Grammar-based fuzzing is also related to model-based testing.³⁶ Given an abstract representation of a program—called a model—model-based testing consists in generating tests by analyzing the model in order to check the conformance of the program with respect to the model. Test generation algorithms used in model-based testing often try to generate a minimum number of tests covering, say, every state and transition of a finite-state machine model in order to generate test suites that are as small as possible. Similar algorithms can be used to cover all production rules of a grammar without exhaustively enumerating all possible combinations.

How to automatically learn input grammars from input samples for fuzzing purposes is another recent line of research. For instance, context-free grammars can be learned from input examples using custom generalization steps,¹ or using a dynamic taint analysis of the program under test in order to determine how the program processes its inputs.²⁰ Statistical machine-learning techniques based on neural networks can also be used to learn probabilistic input grammars.¹⁶ While promising, the use of machine learning for grammar-based fuzzing is still preliminary and not widely used today.

In summary, grammar-based fuzzing is a powerful approach to fuzzing that leverages the user’s expertise and creativity. Unfortunately, grammar-based fuzzing is only as good as the input grammar being used, and writing input grammars by hand is laborious, time consuming, and error-prone. Because the process of writing grammars is so open-ended and there are so many possibilities for fuzzing rules (what and how to fuzz), when to stop editing a grammar further is another practical issue.

Whitebox Fuzzing

Blackbox random fuzzing is practically limited, and grammar-based fuzzing is labor intensive. Moreover, when can one safely stop fuzzing? Ideally, further testing is not required when the program is formally verified, that is, when it is mathematically proved not to contain any more bugs.

Cost-effective program verification has remained elusive for most software despite 40+ years of computer-science research.^18,22 However, significant advances in the theory and engineering of program analysis, testing, verification, model checking, and automated theorem proving have been made over the last two decades. These advances were possible in part thanks to the increasing computational power available on modern computers, where sophisticated analyses have now become more affordable. Whitebox fuzzing is one of these advances.

Starting with a well-formed input, whitebox fuzzing¹⁴ consists of symbolically executing the program under test dynamically, gathering constraints on inputs from conditional branches encountered along the execution. The collected constraints are then systematically negated one-by-one and solved with a constraint solver, whose solutions are mapped to new inputs that exercise different program execution paths.
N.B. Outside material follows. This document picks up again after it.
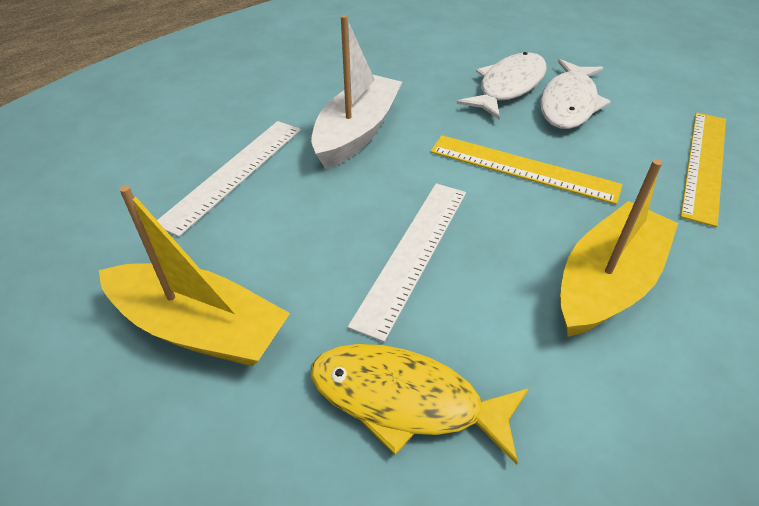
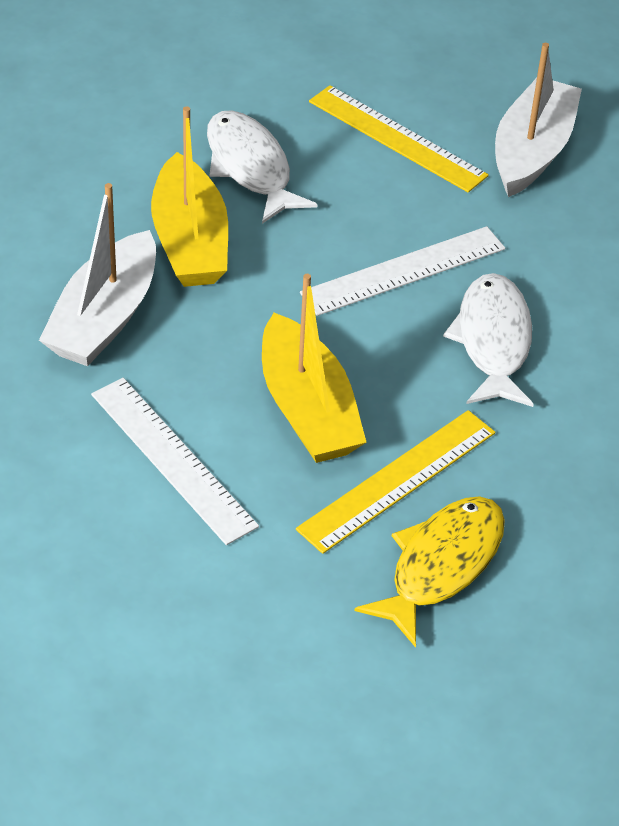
white boat: 1 -> 2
This process is repeated using systematic search techniques that attempt to sweep through all (in practice, many) feasible execution paths of the program while checking simultaneously many properties (like buffer overflows) using a runtime checker.

For example, consider this simple program:

int foo (int x) { // x is an input
    int y = x + 3;
    if (y == 13) abort (); // error
    return 0;
}

Dynamic symbolic execution of this program with an initial concrete value 0 for the input variable x takes the else branch of the conditional statement, and generates the path constraint x + 3 ≠13. After negating this input constraint and solving it with a constraint solver,⁷ the solver produces a solution x = 10. Running the program with this new input causes the program to follow the then branch of the conditional statement and finds the error. Note that blackbox random fuzzing has only 1 in 2³² chances of exercising the then branch if the input variable x has a randomly-chosen 32-bit value, and it will never find the error in practice. This intuitively explains why whitebox fuzzing usually provides higher code coverage.
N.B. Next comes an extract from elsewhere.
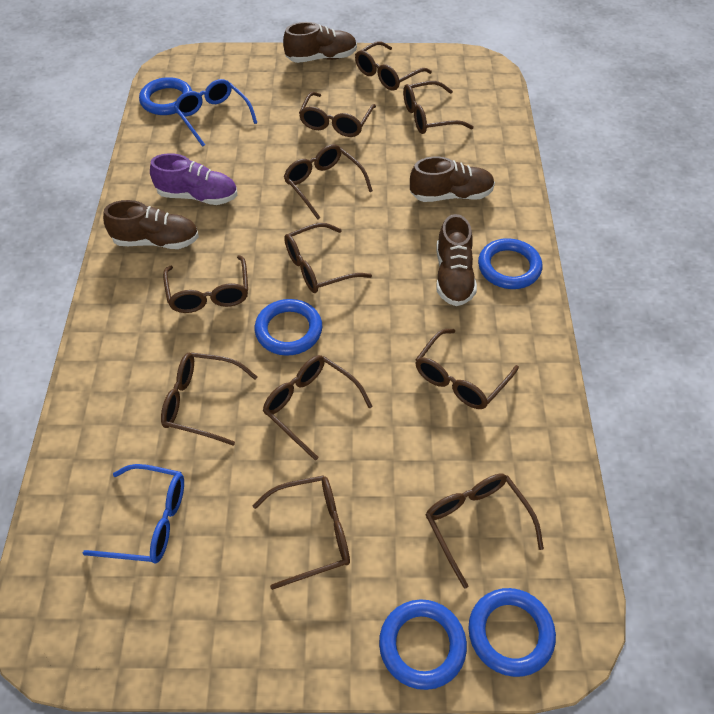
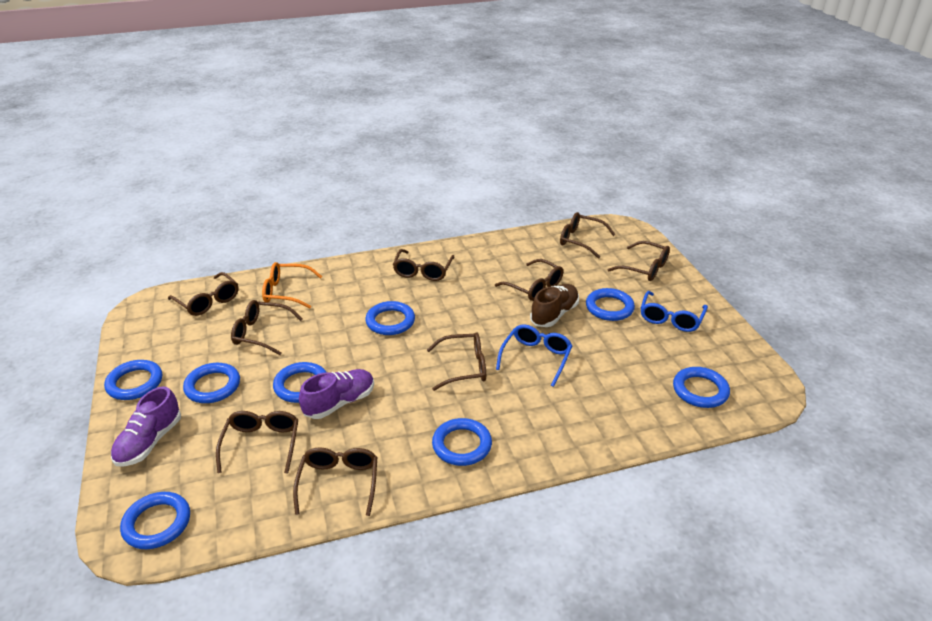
blue ring: 5 -> 8
brown glasses: 11 -> 9
brown shoe: 4 -> 1
orange glasses: 0 -> 1
purple shoe: 1 -> 2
Whitebox fuzzing can generate inputs that exercise more code than other approaches because it is more precise.¹¹ It can therefore find bugs missed by other fuzzing techniques, even without specific knowledge of the input format. Furthermore, this approach automatically discovers and tests code corner cases where programmers may fail to properly allocate memory or manipulate buffers, leading to security vulnerabilities. Note that full program statement coverage is a necessary but not sufficient condition to find all the bugs in a program.

In theory, exhaustive whitebox fuzzing provides full program path coverage, that is, program verification (for any input up to a given size). The simple program foo has two feasible execution paths, which can be exhaustively enumerated and explored in order to prove that that this program does not contain any buffer overflow. In practice, however, the search is typically incomplete because the number of execution paths in the program under test is huge, and because symbolic execution, constraint generation, and constraint solving may be imprecise due to complex program statements (pointer manipulations, floating-point operations, among others), calls to external operating system and library functions, and large numbers of constraints which cannot all be solved perfectly in a reasonable amount of time. Because of these limitations, whitebox fuzzing, like blackbox fuzzing, still relies on a diverse set of seed inputs to be effective in practice.
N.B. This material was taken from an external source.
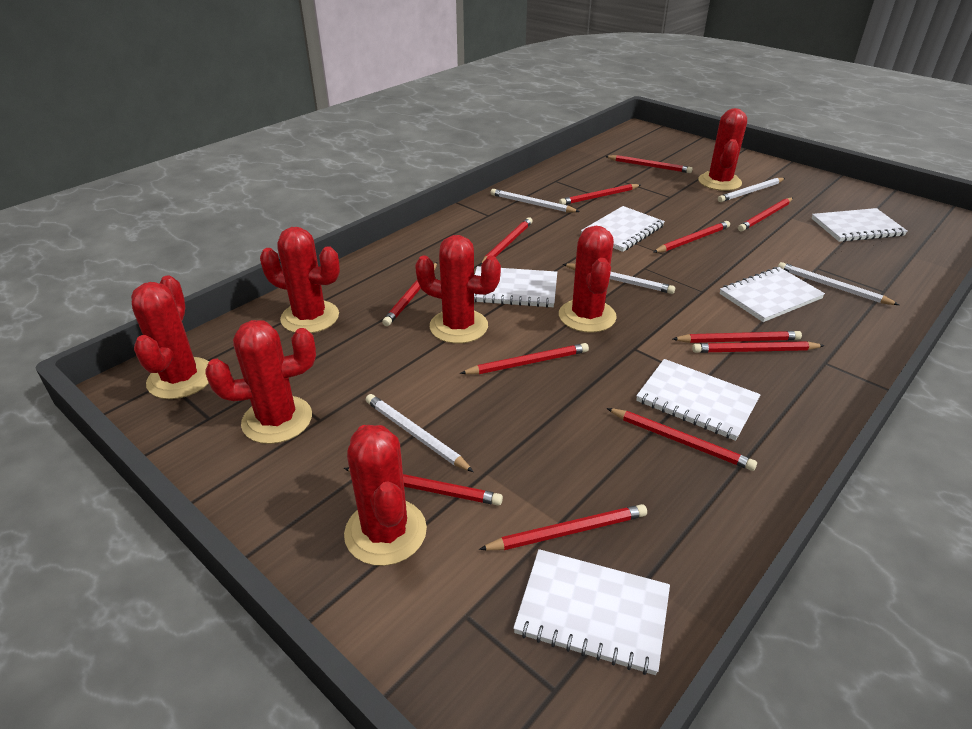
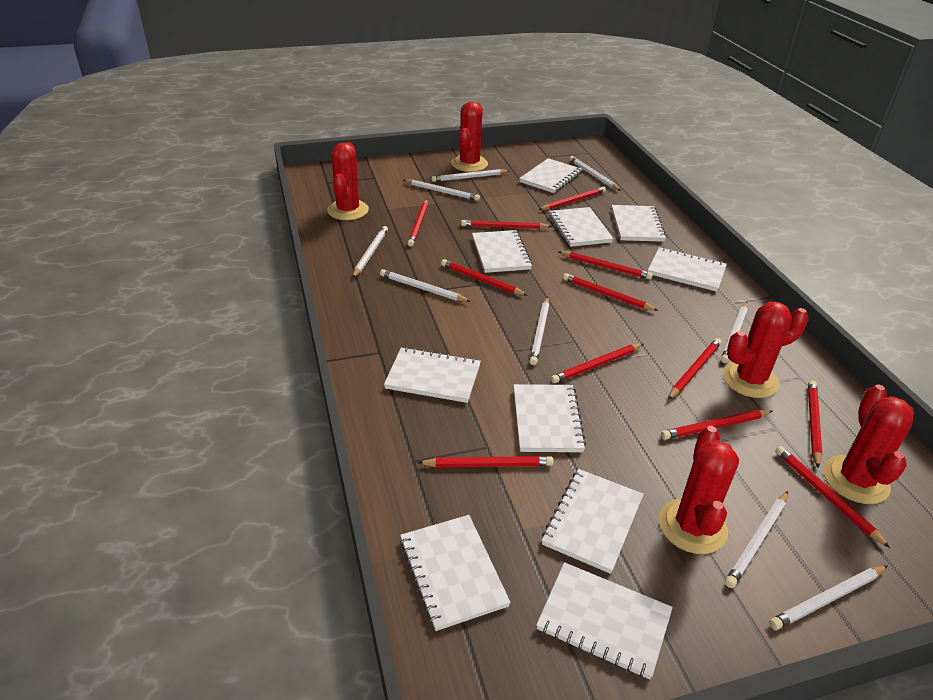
red cactus: 7 -> 5
white notebook: 6 -> 10
white pencil: 5 -> 9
Whitebox fuzzing was first implemented in the tool SAGE,¹⁴ and extends the scope of prior work on dynamic test generation,^4,13 also called execution-generated tests or concolic testing, from unit testing to security testing of large programs. SAGE performs dynamic symbolic execution at the x86 binary level, and implements several optimizations that are crucial for dealing with huge execution traces with hundreds of millions of machine instructions, in order to scale to large file parsers embedded in applications with millions of lines of code, like Microsoft Excel or PowerPoint. SAGE also uses search heuristics based on code coverage when exploring large state spaces: instruction coverage is measured for every test executed, and tests that discover many new instructions are symbolically executed with higher priority so that their unexplored neighborhoods are explored next. Tests and symbolic executions can be run in parallel, on multiple cores or machines. Like blackbox fuzzing, whitebox fuzzing starts with a small diverse set of seed inputs, whenever possible, in order to give its search a head start. Such seed inputs can also be generated using grammar-based fuzzing when an input grammar is available.²⁵

Since 2008, SAGE has been running in production for over 1,000 machine-years, automatically fuzzing hundreds of applications.² This is the “largest computational usage ever for any Satisfiability-Modulo-Theories (SMT) solver” according to the authors of the Z3 SMT solver,⁷ with around 10 billion constraints processed to date. On a sample set of 130 million constraints generated by SAGE while fuzzing 300 Windows applications, Figure 4 shows that about 99% of all constraints are solved by Z3 in one second or less.²

Figure 4. Most constraints are easy to solve.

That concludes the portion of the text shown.